Published July 24, 2018

My love of Broadway musicals, also thanks to a family outing, began at a 1965 revival of Kismet at Lincoln Center. This winner of several 1954 Tony® Awards, including Outstanding Musical, enchanted me with its exotic recreation of old Baghdad (1071 CE) enlivened by the glorious music of Alexander Borodin (1833-1887) adapted by Robert Wright and George Forrest at the suggestion of Vernon Duke. In later years, memories of that enchanting evening inspired me to search out the Borodin works on which its music was based, a listing of which you can find on Wikipedia should you find yourself similarly inspired.

The colorful, humorous, romantic musical adaptations matched well with the story of a rascal of a poet, Hajj, who marries his beautiful daughter off to the young caliph and outwits the wicked Wazir at every turn. Alfred Drake, star of many Broadway musicals including the original Oklahoma, won a Tony Award as Distinguished Musical Actor for making the role of Hajj his own. Drake also starred in the 1965 revival but was unfortunately out ill the night we were there, greatly disappointing me even as a twelve-year old, as I missed hearing this legend sing in person.

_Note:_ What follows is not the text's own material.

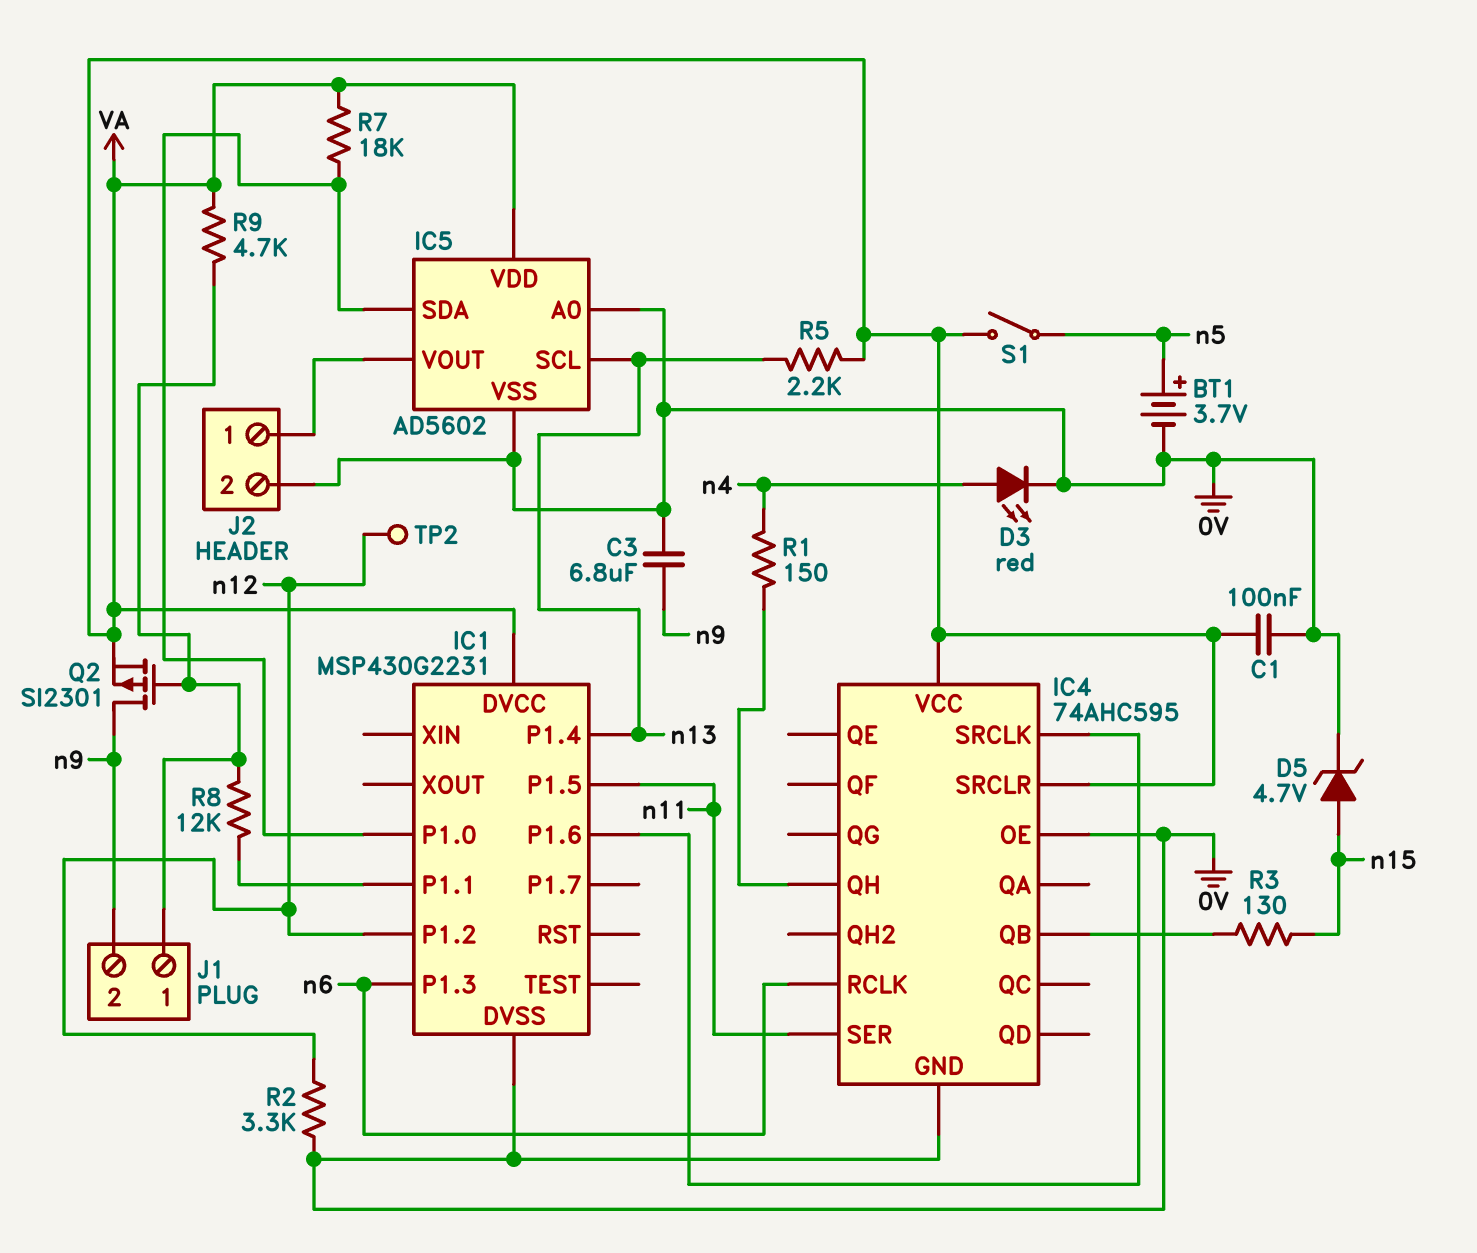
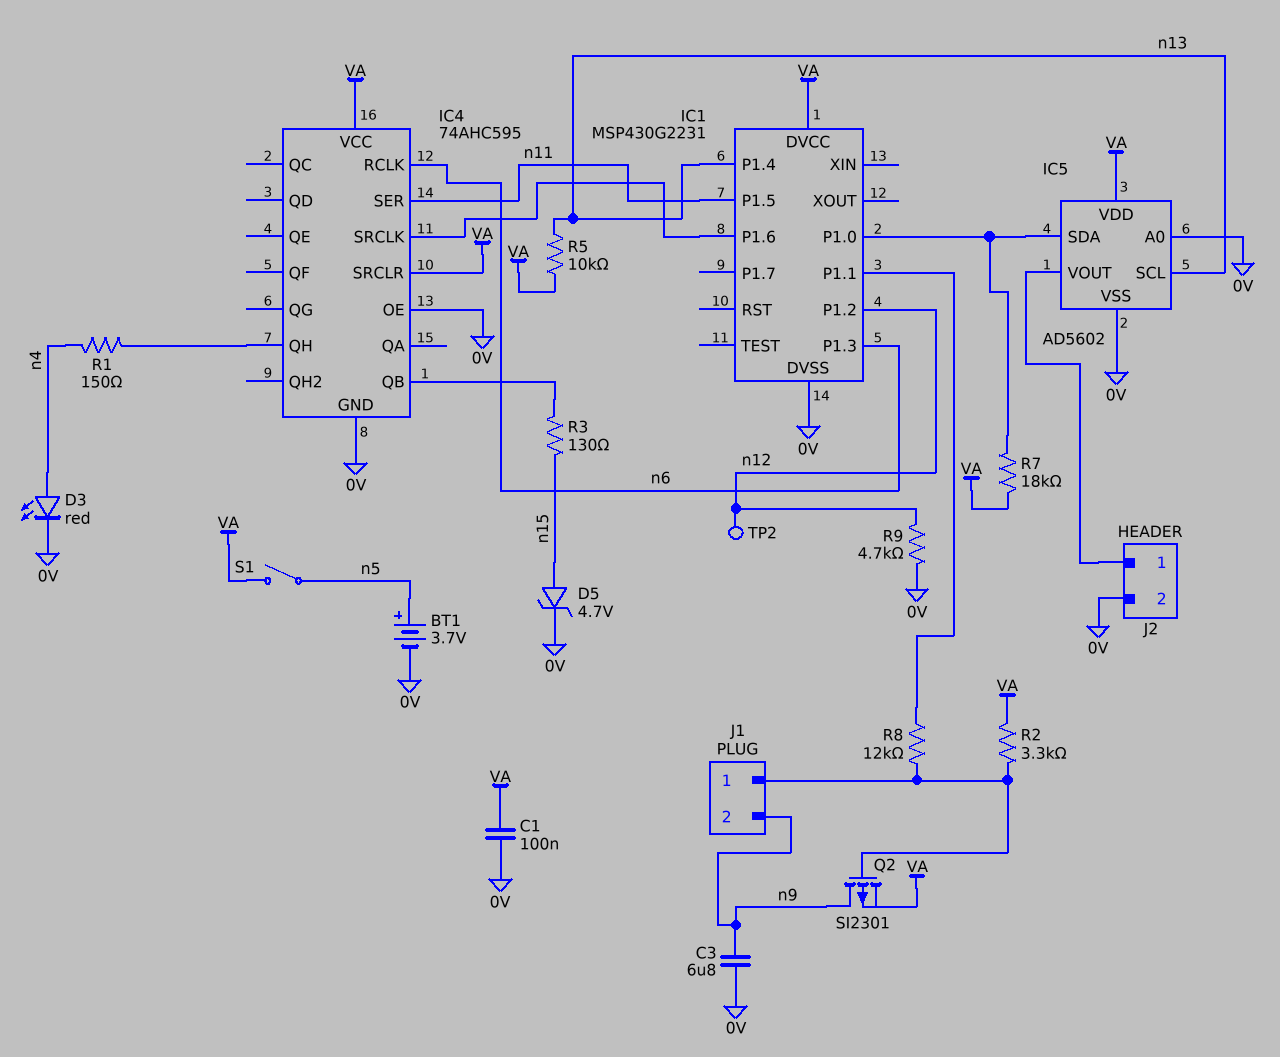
R2: 3.3k (0V, n12) -> 3.3k (J1/1, VA)
R5: 2.2k (VA, n13) -> 10k (VA, n13)
R9: 4.7k (J1/1, VA) -> 4.7k (0V, n12)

Many of its songs became hits of radio, LP, and sheet music, including “Stranger in Paradise,” “And This Is My Beloved,” and “Baubles, Bangles, and Beads.” While in college, whenever I was feeling a bit low, I would put on my LP of the original Broadway cast recording, eventually wearing out the vinyl (but never the patience of my roommates, who also fell in love with the music). The pulse of life flowing through the music never failed to cheer me. This was especially true of “Night of My Nights,” sung by the young Caliph … smitten by and in love with Marsinah, Hajj’s daughter. In it the Caliph instructs his musicians to “Fashion songs of delight and delicious desire / For the night of my nights,” which they most delightfully do. A bit of delicious Broadway trivia: which two young actors from Kismet shared the stage as leads in a blockbuster musical that opened the year I saw this revival? Richard Kiley, our original Caliph in 1954, conquered windmills and our hearts as Don Quixote in Man of La Mancha in 1965, singing of his love for Dulcinea (Aldonza), played by Joan Diener, the seductive Lalume, wife-of-wives of the Wazir in the original Kismet with Kiley.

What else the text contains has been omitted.